Friday, February 12, 2016

New tool - Create Sampling Grid from Points for ArcGIS v. 1.0

With the advent of high-precision GPS spatially-explicit sampling designs have taken on an increasing importance in ecology and natural resource management. Spatially-explicit sampling regimes are useful for understanding processes such as attraction and repulsion that can be described using point pattern processes. This tool also opens up the possibility of random sampling within a larger grid. For example, users may want to collect field data to scale up to Landsat or MODIS pixels. It may be infeasible to collect data for an entire pixel, so some random sampling of the pixel may be necessary. Similarly there may be vegetation polygons or agricultural fields that the researcher wishes to sample in a random or a systematic manner. Finally, even if the researcher wishes to sample the entire grid having the ability to load center points or corner points onto a GPS and navigate to them may expedite field sampling. The creation of this tool was inspired by the needs of a current ongoing pygmy rabbit research project here in Nevada, Oregon, and Idaho.
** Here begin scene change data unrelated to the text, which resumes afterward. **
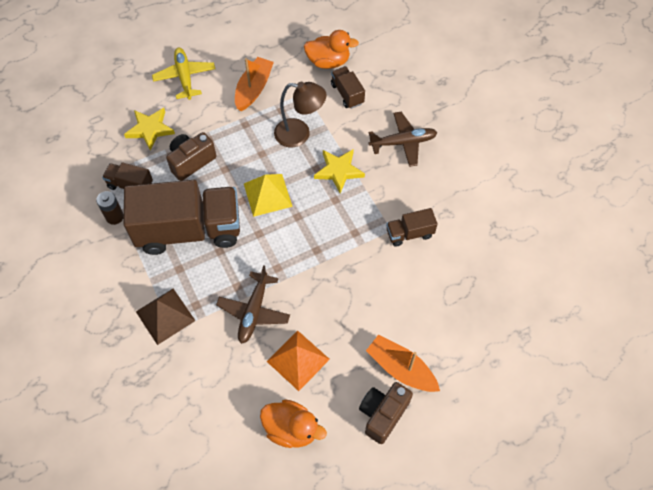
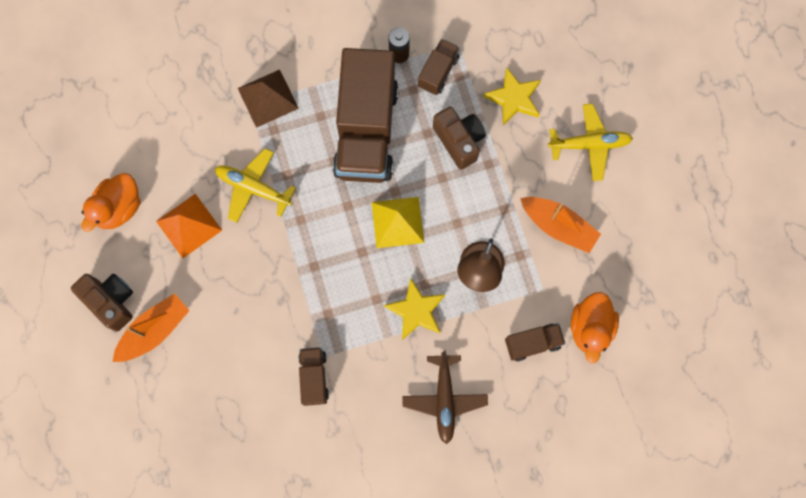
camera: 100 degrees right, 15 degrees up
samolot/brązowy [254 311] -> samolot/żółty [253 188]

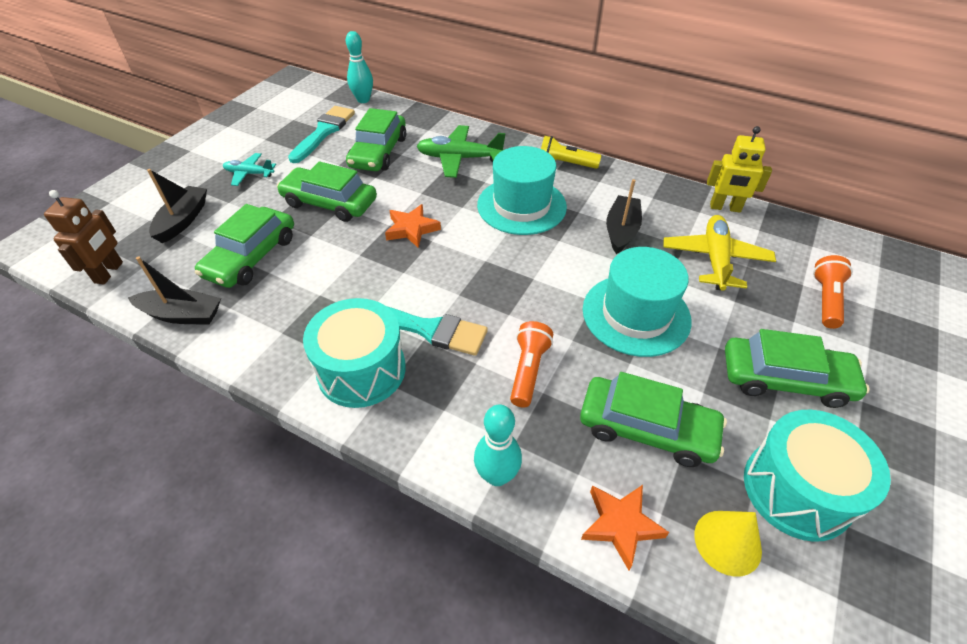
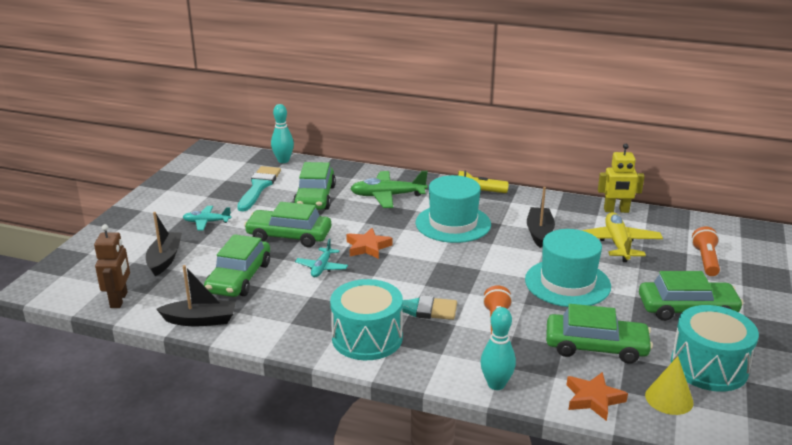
camera: 10 degrees left, 20 degrees down
none -> samolot/turkusowy [322 267]

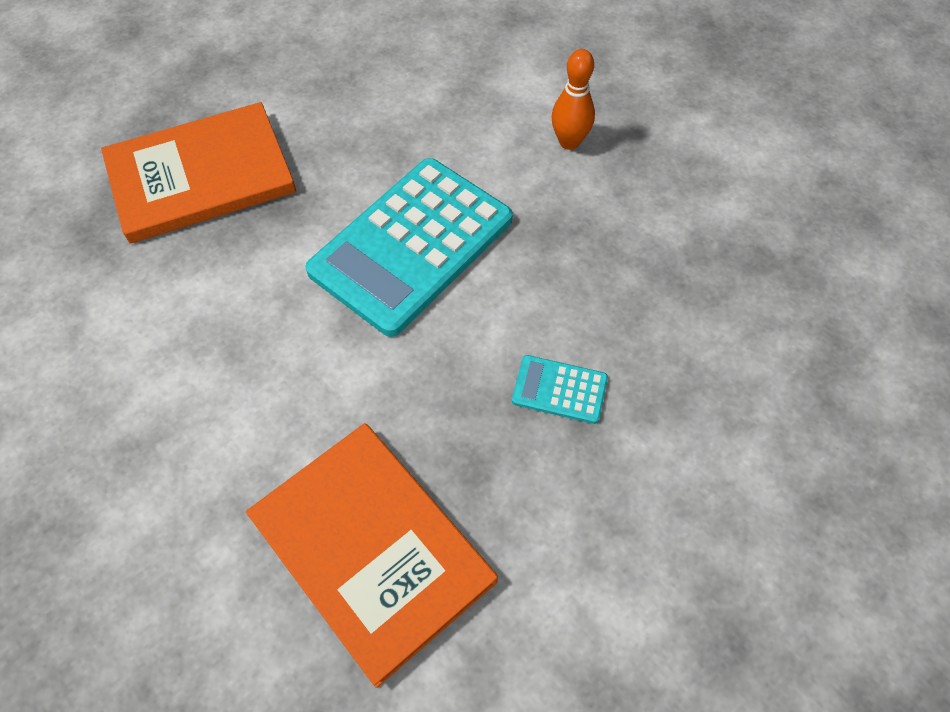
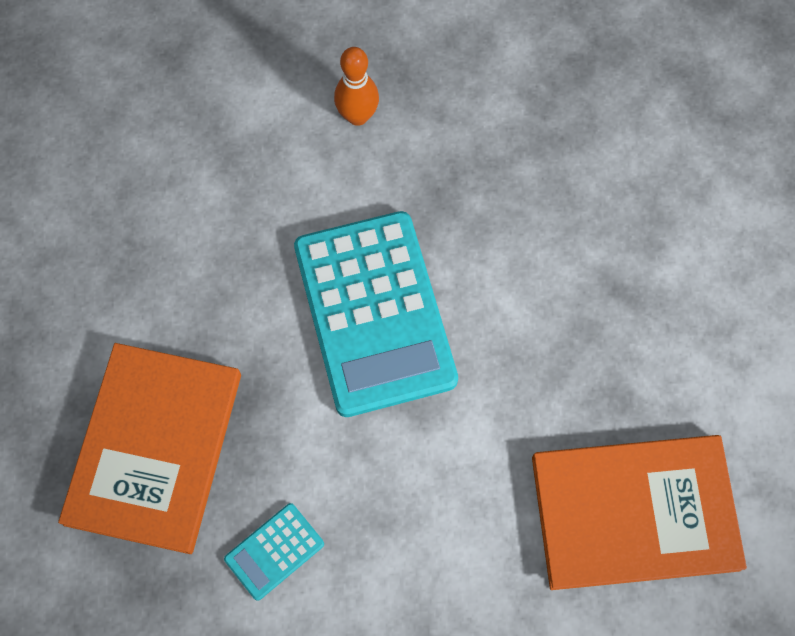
camera: 55 degrees left, 10 degrees up
kalkulator/turkusowy [559 390] -> kalkulator/turkusowy [274 551], move

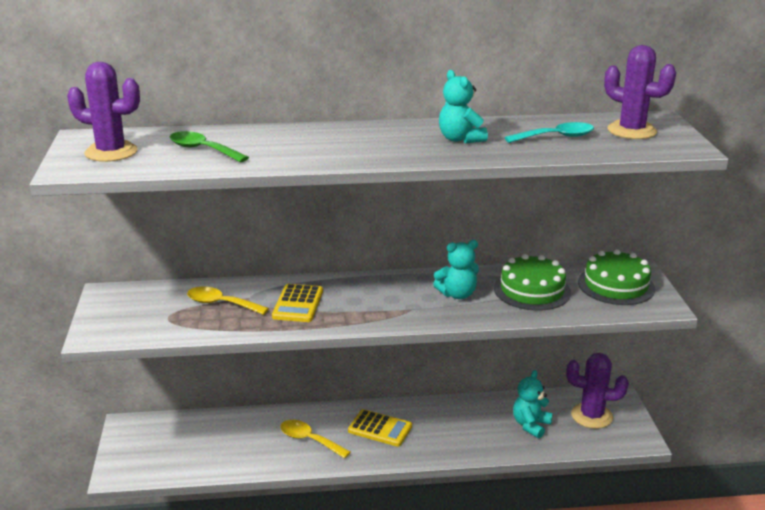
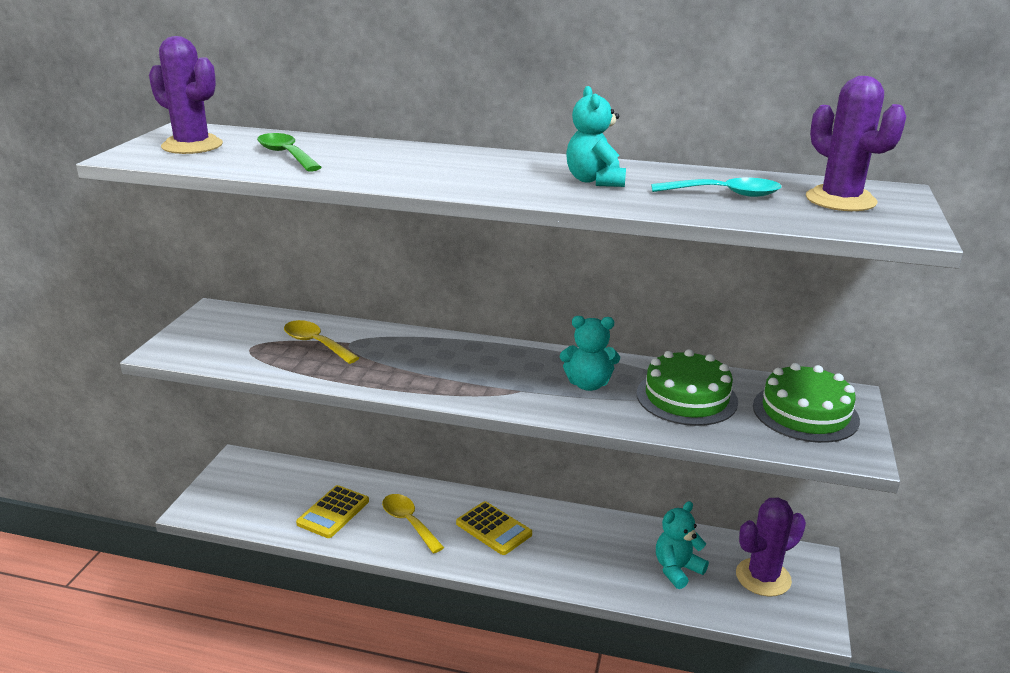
camera: 20 degrees right, 0 degrees up
kalkulator/żółty [298 304] -> kalkulator/żółty [333 512], move
kaktus/fioletowy [591 416] -> kaktus/fioletowy [763 577], 60 degrees counterclockwise

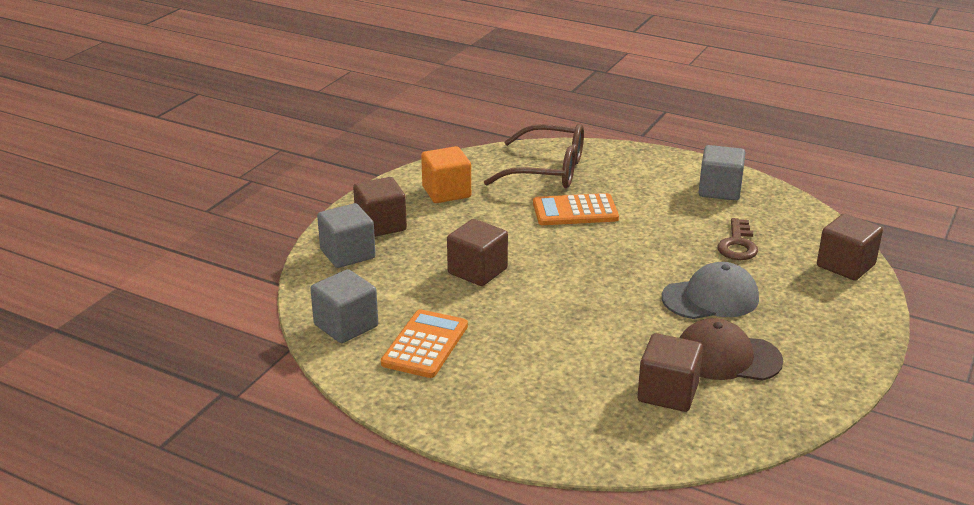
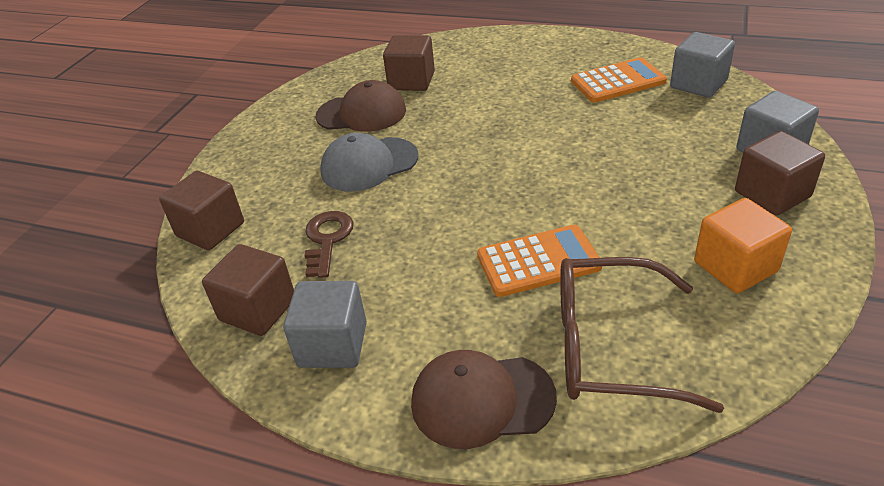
camera: 175 degrees right, 10 degrees up
kalkulator/pomarańczowy [425 345] -> kalkulator/pomarańczowy [618 81], 120 degrees counterclockwise
sześcian/brązowy [477 271] -> sześcian/brązowy [258 309], move
none -> czapka/brązowy [482 400]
This tool allows for the creation of polygons and centroids of polygons based on known points. The known points can be random locations, centroids of features of interest (e.g. polygons of agricultural fields or vegetation polygons), or regular gridded points across a landscape. This tool differs from existing tools, such as the Fishnet tools in ArcGIS, because it does not create a single grid for the entire landscape, but rather creates a local grid centered on each point in the input shapefile. It uses the following formula to achieve this:
(-1*(d/2) - 0.5) + i where d is the dimensions parameter and i is the iteration number. The two images below illustrate a grid with an even number of dimensions (6 on the left) and one with an odd number of dimensions (7 on the right). Both sampling grids are centered on points provided by the user, but the the one on the left has the original point (green) falling on a grid corner. The one on the right has the original point (provided by the user, in green) falling in the center of an individual grid tile.  The maroon points were created using the 'Feature Vertices to Points' tool, a standard ArcGIS tool with the advanced license.


  1. Hi Tom, Just been reading this blog and followed the link to the tool. I have a few suggestions about this tool, I hope you don't mind me feeding these back? Don't see it as an attack, just making a very useful tool even better! I used the 10_3 tool. You had put together a help file but none of that help was within the tool. As I clicked on each parameter it showed the default "No description available". To help users you should put the help there too. You had no filters applied on the parameters so I was able to select polygon datasets as inputs! It blew up when my points were an IN_MEMORY dataset, in fact it seems only to work with shapefiles, why limit it to that format? It blew up if I chose a layer name and not a full path to a shapefile. Finally performance, it slowed down as it processed, I only threw 200 points at it. I think what I have suggested are fairly minor tweaks which enhances the overall user experience.

  2. Hi Hornbydd, your suggestions would be easy to implement and I'd be happy to work on the ones that I know how to do offhand. The help and the filters would be especially quick. I've had the problem with full paths for all of my tools, so if you've got any tips in that department I'd appreciate it. The same goes with performance. In a past tool (Generate points around points) I tiled the data for improved speed, so maybe I should consider that this time too. Shapefiles seemed like a natural to go to csv where most of the data processing is taking place, but it need not be so. I can look into expanding it to a wider range of data types.